Cube Efficiency, Part I
by Rob Adams – July, 2005
Let’s consider a simple money game position with both players having two checkers each on their 3-points. So each side has a 6-pip position. The side on-roll owning a 2 cube (we’ll call him X) has a redouble, and O has a proper drop as she doesn’t quite win 25% of the time. To win, O needs X to miss (19/36) and then O not to miss (17/36), which gives a product of 323/1296. All the games will end with the cube on 4 after a take since O would be a slight underdog on-roll and so should not redouble to 8. This 323/1296 is 1 number short of the 324/1296 that would be 1/4. So O drops and loses two points.
OK, simple enough so far, but now let’s consider a similar position with each player having two checkers left, one on the 4-point and one on the 2-point.

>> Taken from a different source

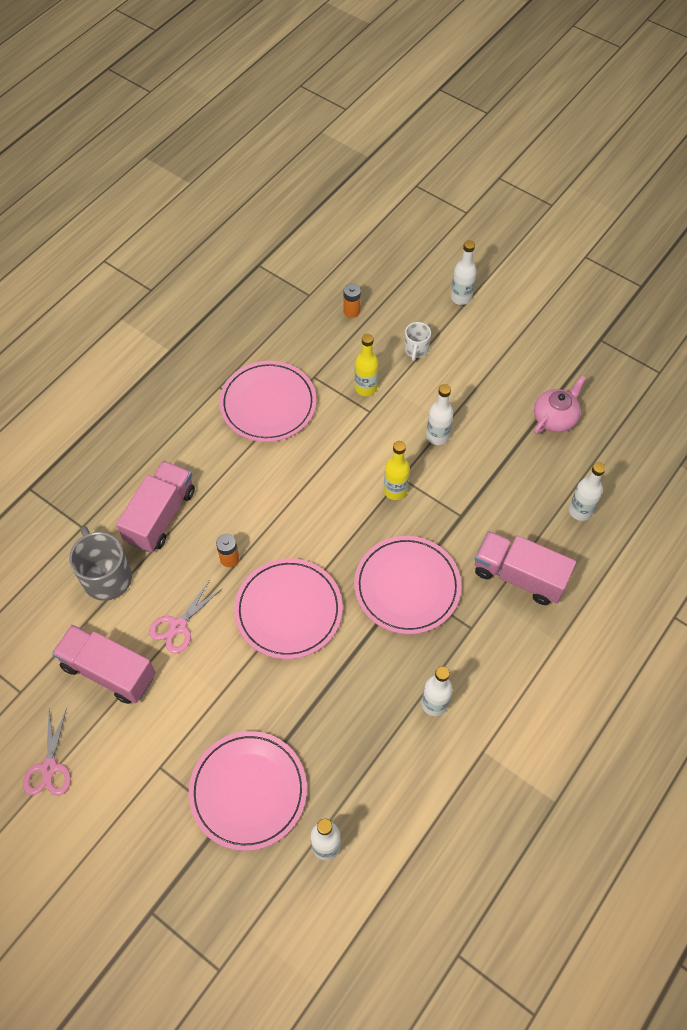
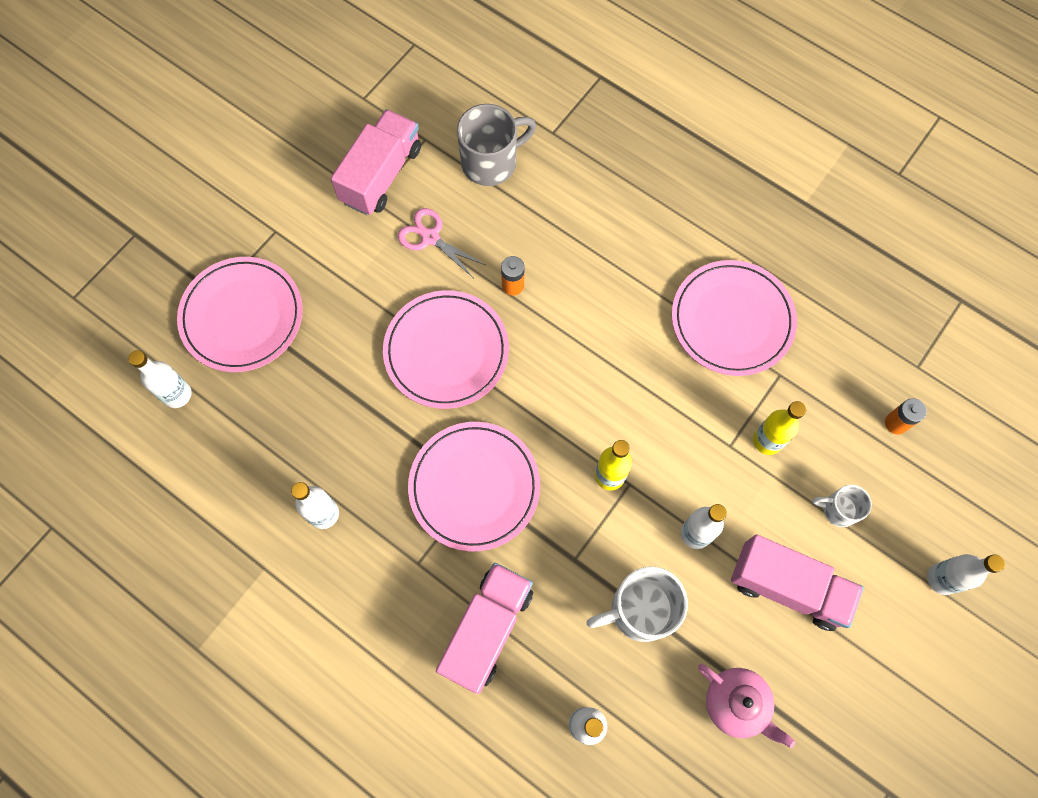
camera: 90 degrees right, 10 degrees up
(49, 768) = (283, 133): pink scissors -> none
(160, 516) = (568, 209): pink truck -> pink truck (787, 587)
(496, 474) = (639, 610): none -> white mug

So again, each side has a 6-pip position. Again, with X on-roll owning a 2 cube: for O to win, X must miss (13/36) and O must not miss (23/36), which gives a product of 299/1296. This is well short of 324 so a drop, right?! Not so fast! Dropping here would be a mistake.
The reason is that O will be redoubling at every chance. So all of her wins will be on an 8 cube while most of her losses come on a 4 cube. To illustrate this precisely, let’s look at a sample of 36 × 36, or 1296 games:
First of all, if O drops, she loses two points every time, so she loses 2592 total in the 1296 games.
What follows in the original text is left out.